Sunday, 28 December 2008

Wandering Aimlessly

It's good to have a sense of purpose, but it's also good to wander aimlessly. I tend to wander aimlessly when I first start using a new bit of technology that I sense has huge creative potential.

I did it when I first started using the web all those years ago. In the days before Google, Yahoo had a random website button on their search page, and I spent hours, days, months clicking on it and discovering all that the early web had to offer. The early web mostly offered purple and green striped backgrounds covered with red body text and "My Home Page!!!!!!!" in 72 point yellow Times New Roman. There was no real sense of purpose to my expeditions, but my brain was in a kind of 'neutral-receptive' mode, feeding on the dross and allowing my subconscious to speculate on what might be.

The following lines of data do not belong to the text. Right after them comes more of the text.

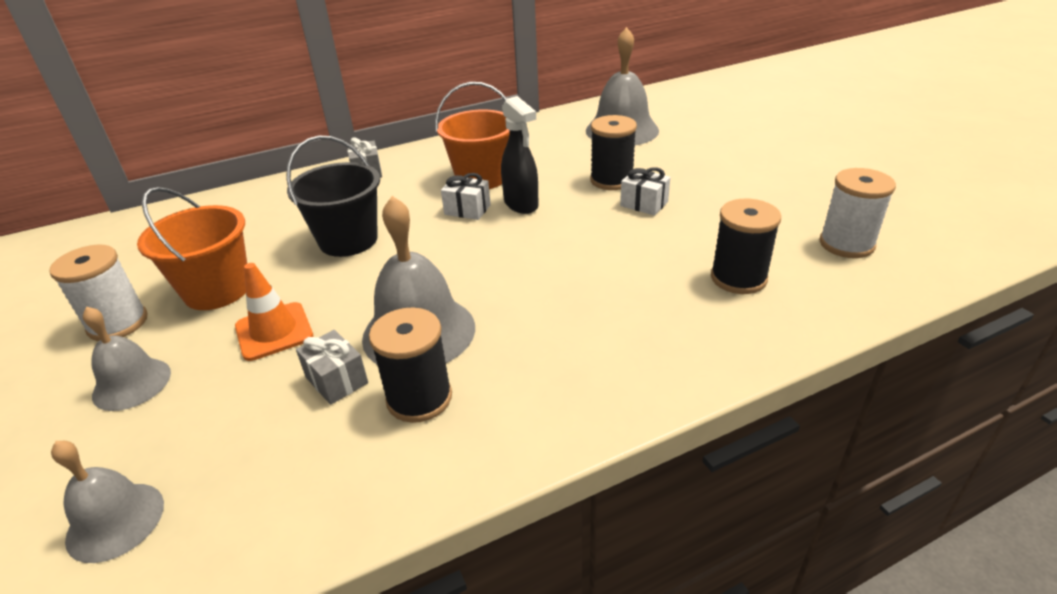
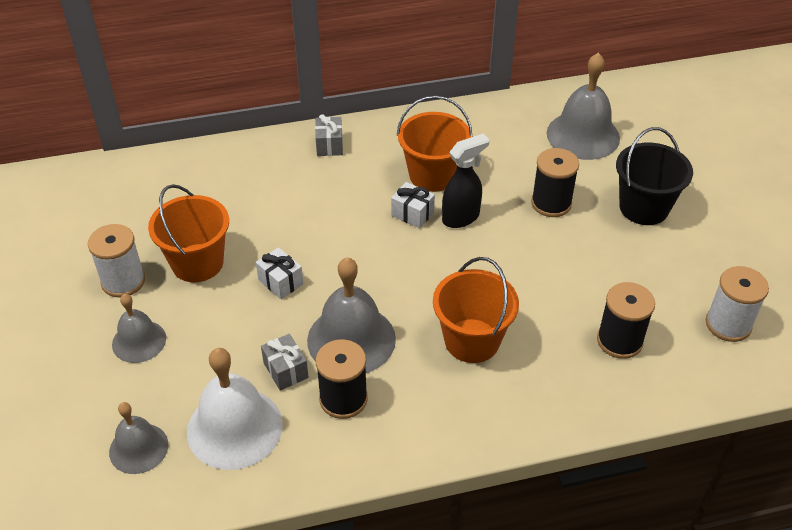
camera: 10 degrees right, 10 degrees up
(267, 463) = (234, 428): none -> white bell
(274, 331) = (241, 315): orange traffic cone -> none
(348, 240) = (305, 229): black bucket -> black bucket (644, 208)
(521, 205) = (461, 217): black spray bottle -> black spray bottle turned 105 degrees counterclockwise
(568, 307) = (472, 341): none -> orange bucket
(644, 204) = (570, 240): white gift -> white gift (280, 282)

Webcams were my next meaningless time waster. You were lucky to get 1 frame per minute in those days, but I found these nearly live windows on the world fascinating. No immediately obvious creative potential, but feeding the brain all the same.

I did it again when I first signed up to Second Life. This time, I got into double clicking on random location on the map, seeing where I ended up and flying around for a bit. I got a bit obsessed with this, spending hours soaking up the nonsense and storing it, encrypted in my subconscious, for a later date.

During this Chrismas break, I've allowed myself the luxury of more meaningless meandering through technology. This time, it's Google's Streetview. I've spent far too long over the last few days wandering the streets of Lille, Paris, lots of random locations in the U.S. and some bits of Sydney. Not the interesting obvious places, but the normal streets and suburbs and backstreets and remote woodland tracks. Nothing of any great significance. I don't know why. It's like there is a secret hidden somewhere in the banal. Maybe the secret will be unlocked when Google start to make use of the 3D laser scanner data that they have started to capture from their cars. Wandering through Streetview is lonely, but if Google give us a detailed and accurate 3D world to explore, wouldn't it be fun if it was full of avatars to share the experience?